On the other hand, if the article is saying that it deserves to be more highly rated in the non-embedded space, I think I would need more than a handful of syntactical niceties to explain why it deserves to be in the same conversation as Python, Ruby, etc...
[1] https://github.com/rochus-keller/Luon/blob/master/Readme.md [2] https://news.ycombinator.com/item?id=42413343
This article is fairly light on detail, only mentioning a couple table footguns, but there are MANY more. (I also disagree with it being "accessible even for beginners", but I'll stick to objective things.) For starters, the size operator `#` doesn't work on map-like tables, and there's no easy way to copy part or all of a table, or to serialise one for printing.
Lua doesn't have `switch` or even `break`/`continue`. Though it added a `goto`—years after we collectively realised that's an antifeature. You can use `and`+`or` as a ternary, but you need to remember that it works differently with bools and that `nil` is falsey ofc. And `0` is truthy. Using a variable which hasn't been declared yet or is otherwise out of scope gives `nil` rather than an error. In fact most logic errors are SILENT (yay dynamic typing), and some syntax errors are raised far from the actual cause. `<const>` isn't.
Before Lua 5.3, all numbers were floats. The patterns used for `string.match` look superficially like RegEx but they are not, despite them predating Lua. The stdlib is woefully lacking, with the official documentation seeming to taunt you with examples of how several common functions could be implemented, but it's left to you to copy them into your projects.
So yeah, Lua might be small and quaint, but that's only because so much is not included "in the box", and what is included is no good.
I think it's clear in retrospect that it makes more sense to keep lists and maps separate even in a high-level dynamic language that doesn't care much about perf, and any purported gains in simplicity from having a single data structure are illusory because of footguns. But perhaps it wasn't so clear before we had enough experience with this kind of design.

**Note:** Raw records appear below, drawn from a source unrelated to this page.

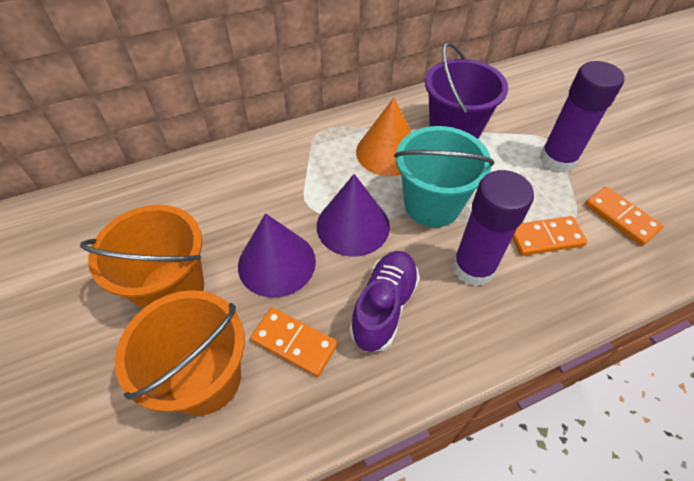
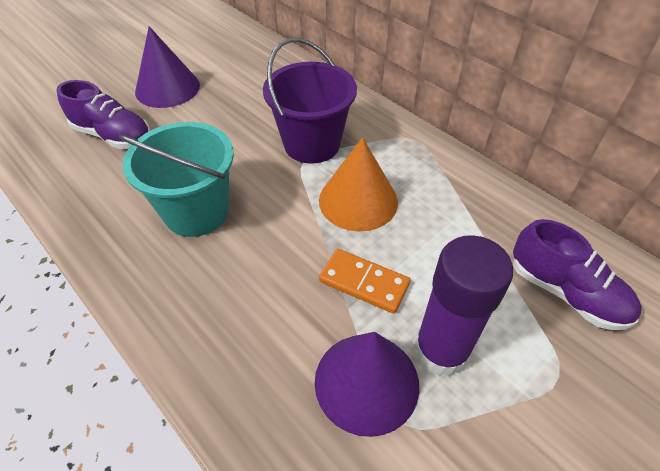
orange bucket: 2 -> 0
orange domino: 3 -> 1
purple glue stick: 2 -> 1
purple shoe: 1 -> 2

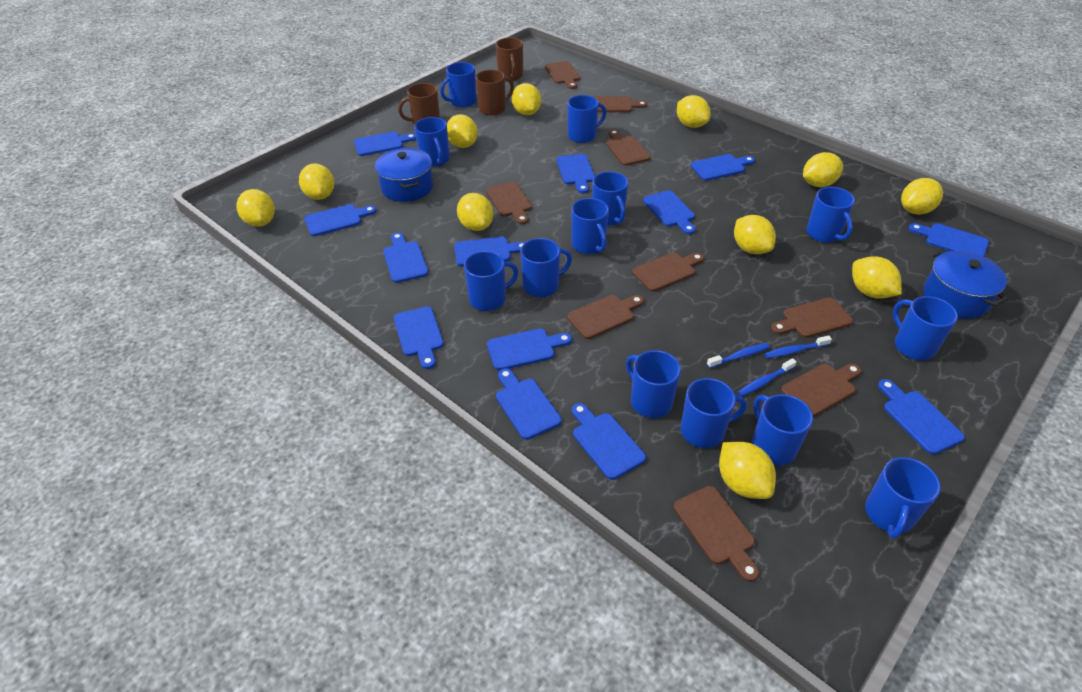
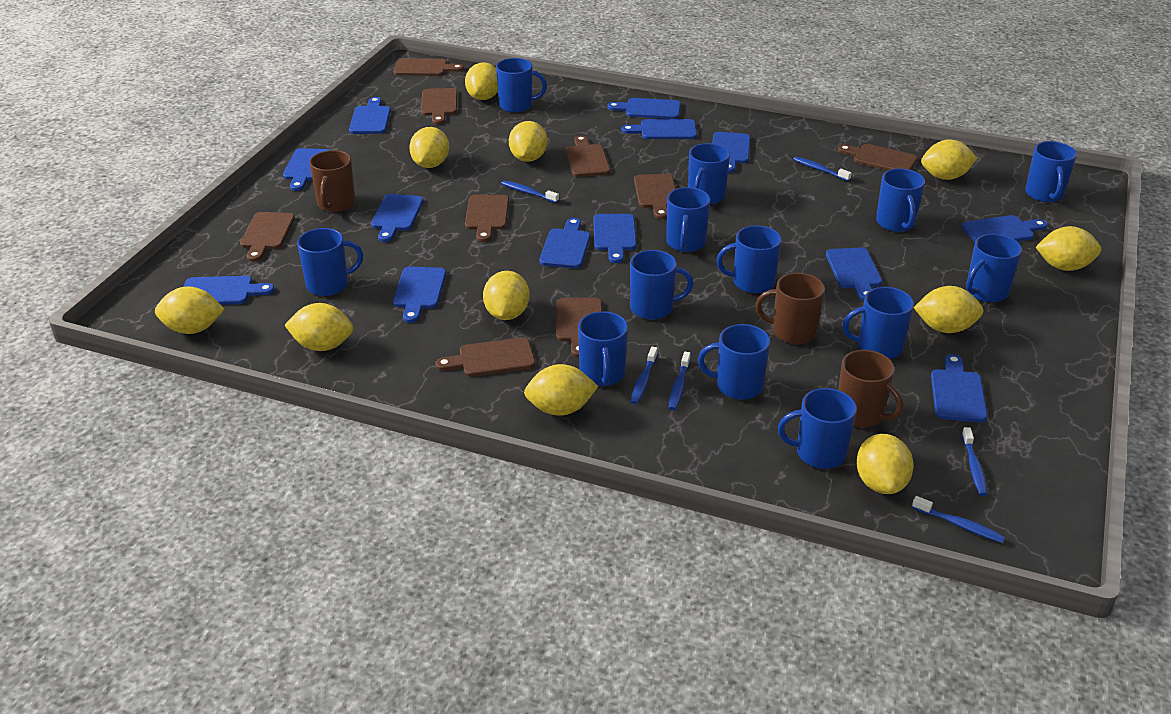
blue pot: 2 -> 0
blue toothbrush: 3 -> 6

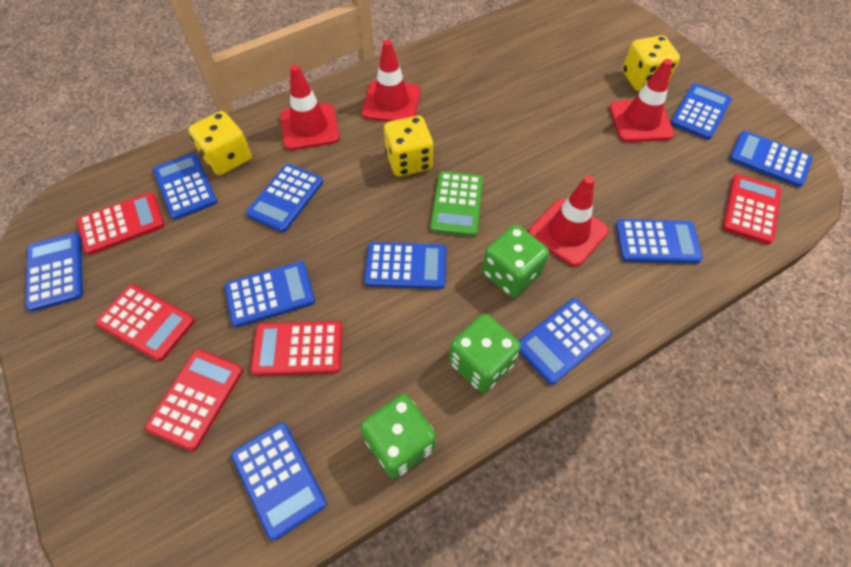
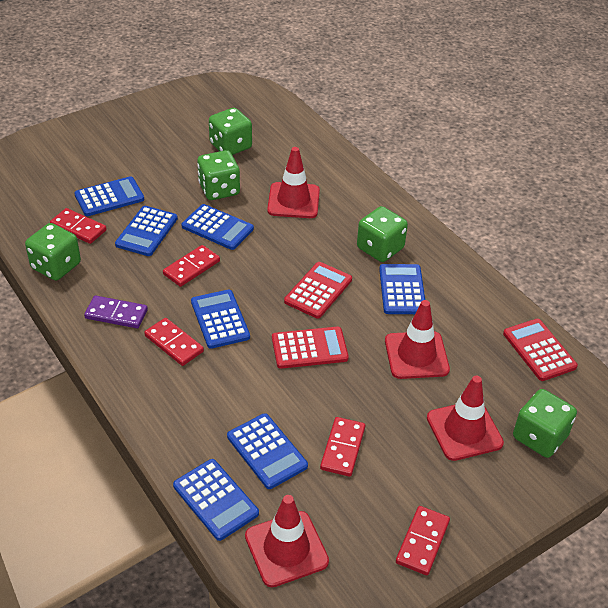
blue calculator: 10 -> 7
green calculator: 1 -> 0
green dice: 3 -> 5
purple domino: 0 -> 1
red calculator: 5 -> 3
red domino: 0 -> 5
yellow dice: 3 -> 0

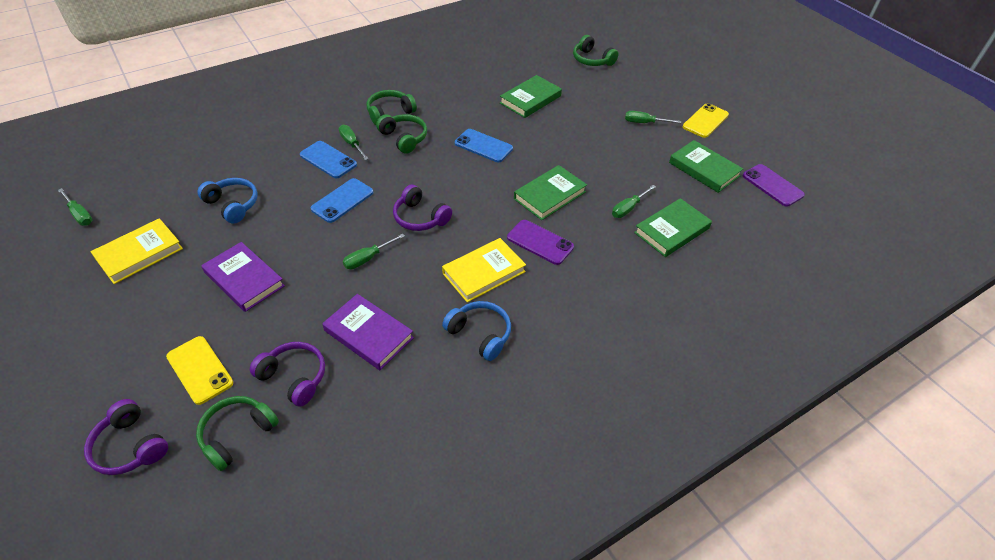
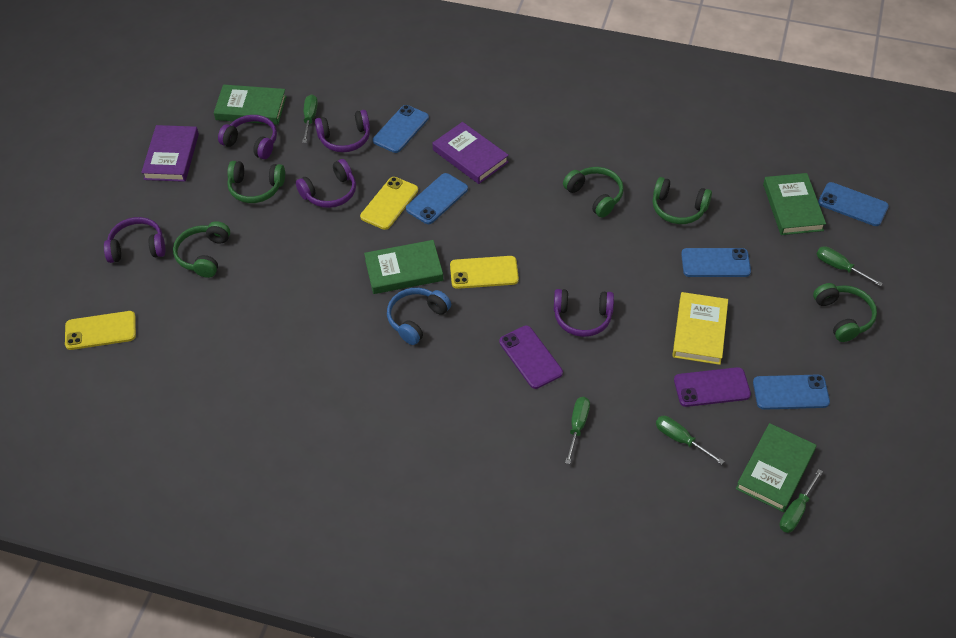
blue headphones: 2 -> 1
blue phone: 3 -> 5
green headphones: 4 -> 5
purple headphones: 3 -> 5
yellow book: 2 -> 1
yellow phone: 2 -> 3

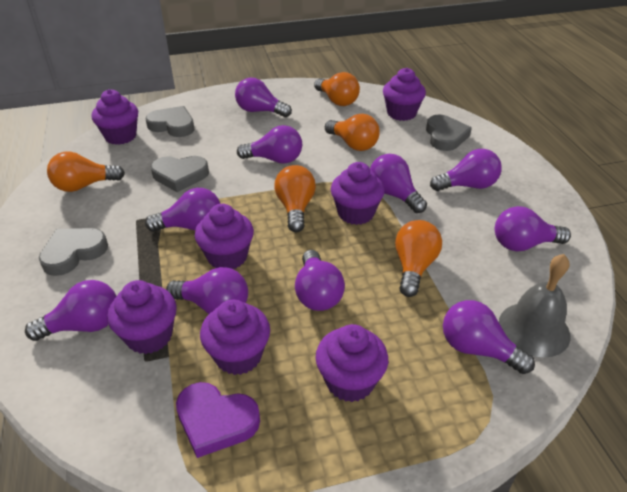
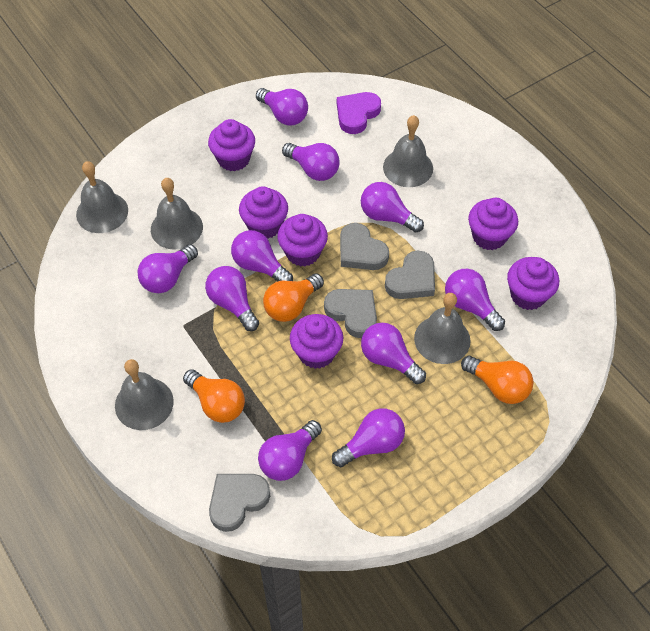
grey bell: 1 -> 5
orange light bulb: 5 -> 3
purple cupcake: 7 -> 6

Then again, Python had a clean separation between lists and dicts from the get go, and it predates Lua as well as PHP and JS...
Lua is mostly used inside games, and the JIT compilers for it are said to be pretty good. (I haven't tried this yet, but will have to soon.)
But seriously, they do have some interesting quirks which make sense if you think of it (and maybe Lua as a semi-contemporary got its ideas from there), specifically, hashes are pairs of keys (even/odd) in a flat array... and of course objects are just key/values, but with some values being names and functions...
When I last used Lua professionally (10 years ago) I did discover some foot-guns related to the handling of NULL / nil in the LuaSQL module. The Lua array length function was based on nil-termination, so a NULL value in a column could cause issues. Maybe this has been fixed by now?
Not necessarily, plenty of editors have scripting options that aren't going to win any performance price.
Also VI architecture goes back to the days of single digit MHz.
In other languages these would require much more effort.
[1] https://github.com/spring/spring or https://github.com/beyond-all-reason/spring (yay for forks!)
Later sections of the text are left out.